Now days, people are Hyper-connected more than ever, people are linked continuously through
tech devices to other humans and to global intelligence. Before the internet age researchers tried to assess how humans are coping in this highly connected environment and how “chronic multitasking” may diminish our capacity to function effectively and the always-on lifestyle it has made possible and teens and young adults have been at the forefront of this rapid adoption of the mobile internet.
I listened to a podcast by WESA FM, called "Technology And The Millennial Brain" that discussed the recent studies showing that the average mmillennials (those born between 1980 and 2000) spends 18 hours a day consuming media, and being that the brain doesn't stop developing until 25, it's apparent that the advance in technology and social media can definitely affect the millennial brain, which is why they are called the“Net Generation” or “Digital Natives” because the generation is more distracted and has a higher rate of multi-taskers because of being so active on technology.
Internet was one used just as a faster way to share data has exponentially grown and taken a life of its own, But does all of this time spent online have consequences? In this incredible age of technology, our computers sometimes seem to have taken control over our everyday lives -- from how we buy groceries to how we find mates. How is all this screen time affecting our brains? "The Internet is an interruption system. It seizes our attention only to scramble it."
Some Neuroscientists have targeted which parts of the developing brain are affected by technology use. According to researchers at the Chinese Academy of Sciences in Beijing, there are changes in the ways the prefrontal cortex, cerebellum and parietal lobe mature.
The Internet may give your brain the appearance of an addict. MRI users who have trouble controlling their craving to be constantly plugged-in exhibit changes similar to those seen in people addicted to drugs and alcohol.
According to Wikipedia: Internet addiction disorder (IAD), now more commonly called Problematic Internet Use (PIU), Compulsive Internet Use (CIU), Internet overuse, problematic computer use, pathological computer use, or iDisorder , refers to excessive computer use which interferes with daily life.
Elaina Zachos, who was was of the key speakers in this podcast says that through her research, she found that many millennials feel as though it is easier to hide behind technology for potentially awkward situations, or even sometimes to break up uncomfortable eye contact during in-person conversation. I completely agree with this, welcome to the age of non-confrontation. No one has thrilling conversations and no one has an attention span long enough to care. Instead, we hide behind screens and try to brush off our feelings as quickly as possible.
It seems as if we just bottle up our emotions and don’t know how to express ourselves freely
A 2009 study from Stanford University suggests that the brains of people who are constantly bombarded with several streams of electronic information -- from instant messaging to blogs -- may find it difficult to pay attention and switch from one job to another efficiently. "When they're in situations where there are multiple sources of information coming."

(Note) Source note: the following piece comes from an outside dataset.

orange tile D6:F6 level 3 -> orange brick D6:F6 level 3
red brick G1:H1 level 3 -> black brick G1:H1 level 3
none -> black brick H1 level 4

Irene Prendergast, who is the owner of a human resources consulting firm, says that there is a barrier between older and younger generations in the workplace, she believes these cultural changes will ultimately be good for the future of business. She makes a good point there, I think this generation is going to be so tech savvy because of how much they are on social media, posting and staying up to date; which may be a good and bad thing depending on the type of job market people are going into. Millennials grew up texting and using Facebook and Twitter, they have grown so accustomed to instantaneous connection and nearly immediate responses each time they Tweet or post. So, most likely in the workplace, they will be expecting the same type of environment. They will want to be able to ask questions and get career advice all the time, but luckily using platforms such a LinkedIn makes it so much easier to keep your resume and skill sets updates simultaneously more than ever before.

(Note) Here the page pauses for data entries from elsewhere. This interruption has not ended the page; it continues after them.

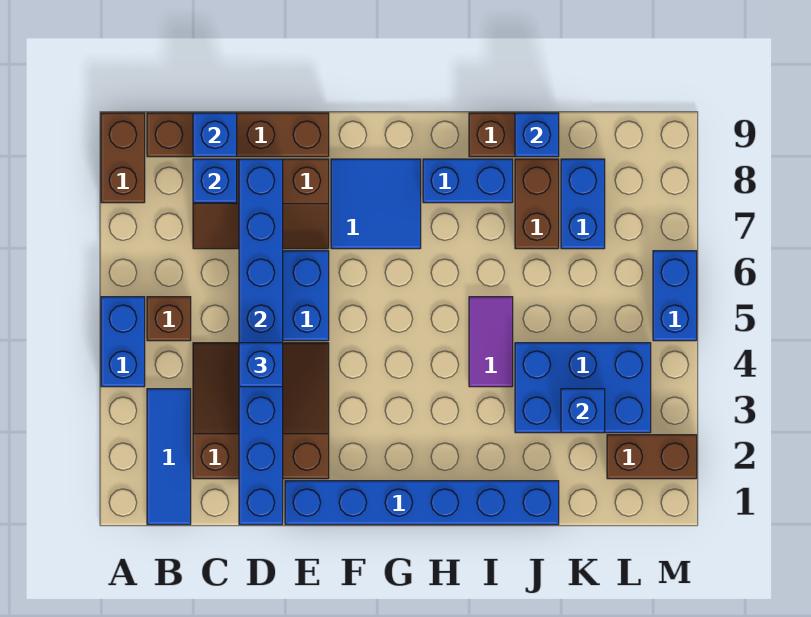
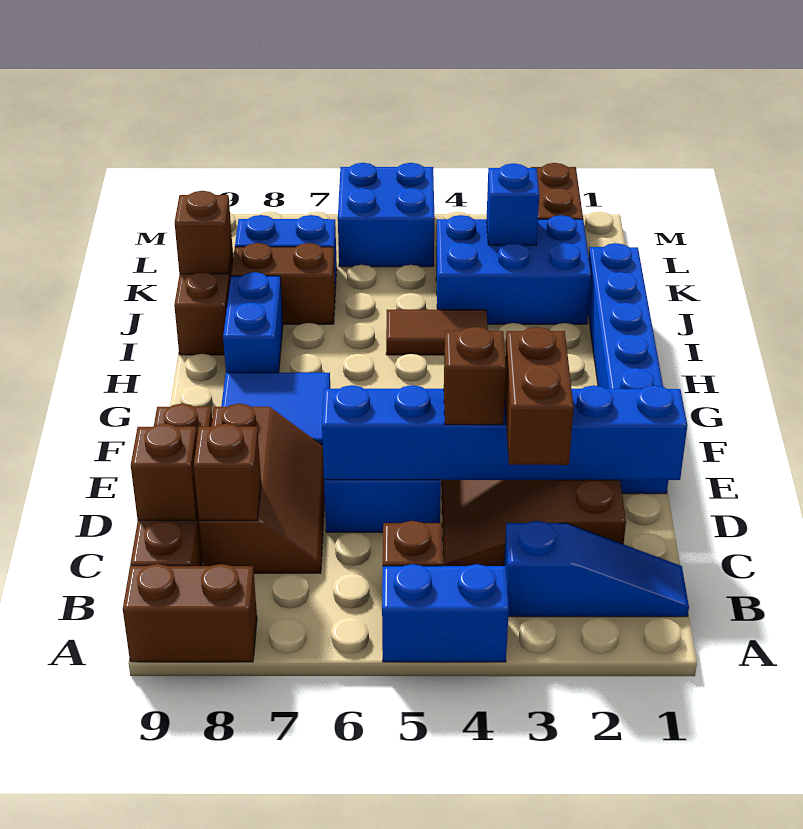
blue tile B1:B3 level 1 -> blue slope B1:B3 level 1 top 3
none -> brown brick C3:D3 level 3
blue brick C8 level 2 -> brown brick C8 level 2
blue brick C9 level 2 -> brown brick C9 level 2
blue brick D1:D8 level 2 -> blue brick D1:D6 level 2
blue brick D4 level 3 -> brown brick D4 level 3
purple tile I4:I5 level 1 -> brown tile I4:I5 level 1
blue brick J3:L4 level 1 -> blue brick J2:K4 level 1
blue brick J9 level 2 -> brown brick J9 level 2
blue brick M5:M6 level 1 -> blue brick L5:M6 level 1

A new poll reveals just how different Gen Y workers are from their Baby Boomer forefathers. Among other things, millennials (those in their 20s and early 30s) want flexible work schedules, more “me time” on the job, and nearly nonstop feedback and career advice from managers. They’re also more likely than average to think the boss could learn a thing or two from their young employees. Oh, and they really want to be able to wear jeans at work, and also a recent study by MTV called “No Collar Workers” focuses on Gen Y’s perspectives about the workplace and careers, and what often comes to light is how different their views are from that of their parents’ generation, the boomers.